その裏側にある、生きたまま魚を届けるための道のりをご説明します。

1. 水揚げ時の手間の違い

スーパーに並ぶ鮮魚の多くは、網で大量に獲ってそのまま氷水で締めます。

一方、釣り餌となる活アジは、鱗が剥がれたり弱ったりしないよう、極めて慎重に扱われます。

生きたまま港へ持ち帰るため、漁師さんの労力と気遣いが全く異なるのです。

2. 運送コストの圧倒的な差

鮮魚は発泡スチロールに氷と詰めて、トラックの荷台いっぱいに重ねて効率よく運ぶことができます。
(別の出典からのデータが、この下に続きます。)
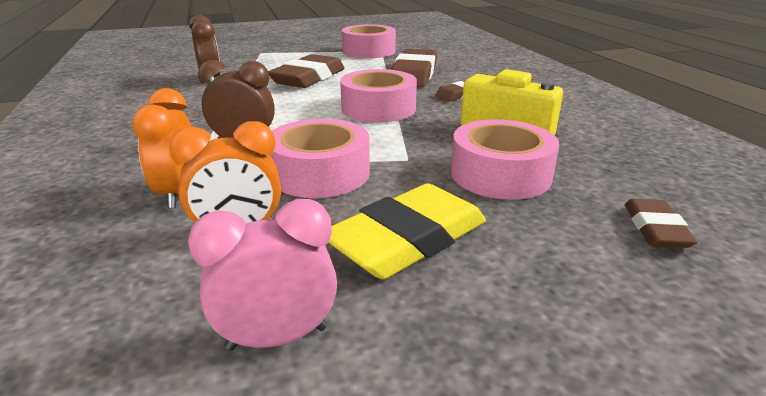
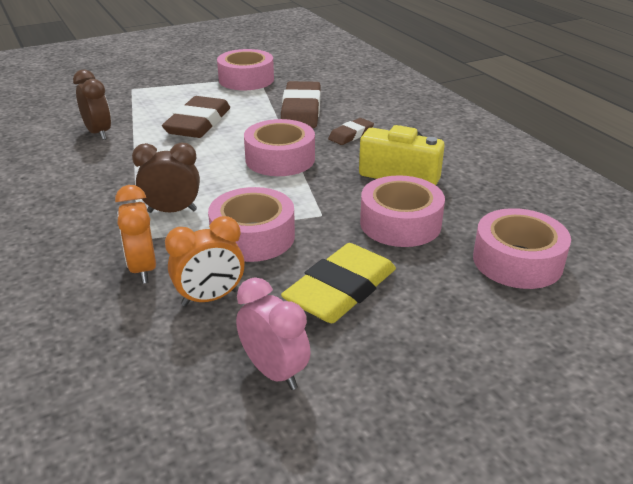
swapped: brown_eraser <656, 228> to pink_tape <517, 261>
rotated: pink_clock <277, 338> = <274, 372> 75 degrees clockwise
対して活魚は、魚が呼吸できるように「大量の海水と酸素」を一緒に運ばなければなりません。

水は非常に重いため、専用の活魚トラックを使っても一度に運べるアジの数は限られ、輸送コストが大きく跳ね上がります。

しかも活魚車は普通車と違い、破格の価格です。

3. お店での徹底した管理と設備投資

お店に到着してからも、活アジの管理には多大なコストがかかります。

鮮魚は冷蔵スペースに並べるだけですが、活アジは大型水槽、強力なポンプ、水温を保つクーラーなど、24時間体制の生命維持装置が必要です。

莫大な設備代や電気代がかかる上、どれだけ手厚くケアしても途中で死んでしまうリスク(ロス)も価格には反映されています。

つまり「生命維持費」が含まれている

活アジの価格には、魚を元気なまま釣り人の皆様へお渡しするためのコストが全て含まれています。

元気に泳ぎ回る活アジだからこそ、警戒心の強いアオリイカや大物を引き寄せることができるのです。

この裏事情を知れば、活アジの値段が決して高すぎるわけではないとご納得いただけるはずです。